Boris Johnson faces calls to “immediately” sack new Downing Street aide Andrew Sabisky, who said brain-boosting drugs were “probably worth a dead kid”.
The newly-hired advisor also once called for a “universal contraception” programme to stop the creation of what he termed a “permanent underclass”.
The 27-year-old researcher was handed a role as a contractor after the PM’s senior advisor Dominic Cummings put out an advert for “misfits and weirdos” to work at Number 10.
Labour has urged the PM to sack Sabisky, saying there were were “no words” to describe his comments.
Sabisky is reported to have posted to a website run by Cummings, saying existing vaccination laws could pave a way for mandatory birth control.
“One way to get around problems of unplanned pregnancies creating a permanent underclass would be to legally enforce universal uptake of long-term contraception at the onset of puberty,” he wrote.
“Vaccination laws give it a precedent, I would argue.”
In a 2016 interview with Schools Week, Sabisky also discusses a drug called modafinil.
It is usually used to tackle sleepiness due to narcolepsy but can be used as a brain-enhancer. Its side effects in children include a higher risk of Stevens-Johnson syndrome, which is a life-threatening condition that causes a person’s skin to die and falls off.

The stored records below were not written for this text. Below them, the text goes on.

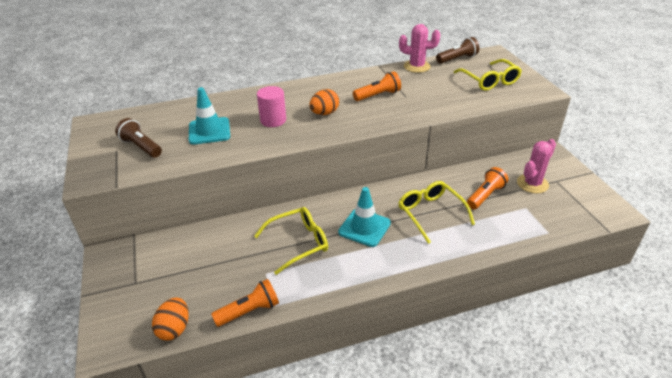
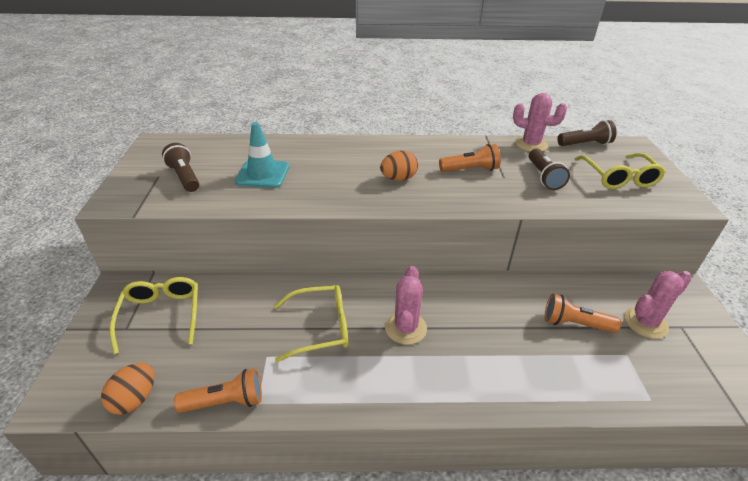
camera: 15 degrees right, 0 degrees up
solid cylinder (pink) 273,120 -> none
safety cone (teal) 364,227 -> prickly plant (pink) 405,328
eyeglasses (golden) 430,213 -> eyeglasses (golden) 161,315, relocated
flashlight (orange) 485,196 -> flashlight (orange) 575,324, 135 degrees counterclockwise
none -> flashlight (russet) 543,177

He told Schools Week: “From a societal perspective the benefits of giving everyone modafinil once a week are probably worth a dead kid once a year.”
The Mail on Sunday also reported that Sabisky did not agree that female genital mutilation (FGM) was a scandal.
“It is still unclear to what extent FGM represents a serious risk to young girls, raised in the UK, of certain minority group origins,” he wrote.
“Much of the hue and cry looks more like a moral panic.”
In a series of now-deleted tweets, the researcher also described female Labour MPs Yvette Cooper, Angela Rayner and Rebecca Long-Bailey as “dim”, while writing in another: “I am always straight up in saying that women’s sport is more comparable to the Paralympics than it is to men’s.”
According to the Times, Sabisky has already attended several meetings in Number 10 and reports to Cummings.
Transport secretary Grant Shapps was pressed on the issue when he appeared on Sky News’s Sophy Ridge on Sunday.
“Not only have I not seen the story I don’t actually know the individual you are referring to at all,” he said.
He went on to say the comments made by Sabisky were views “neither I or the government share in any shape or form”.
Labour MP Jess Phillips said Johnson had gone “full Trumpian” and has called Tory MPs “spineless and weak” for refusing to speak out about Sabisky.
Labour’s David Lammy, meanwhile, called the appointment “sinister”.
Shadow Cabinet Office minister Jon Trickett said: “There are really no words to describe Boris Johnson’s appointment as one of his senior advisers a man who is on record as supporting the forced sterilisation of people he considers not worthy. He must of course be removed from this position immediately.”
Number 10 has declined to comment.
It comes after Sajid Javid resigned as chancellor rather than have Cummings dictate who his advisors were and after Number 10 clashed with political journalists by trying to restrict briefings.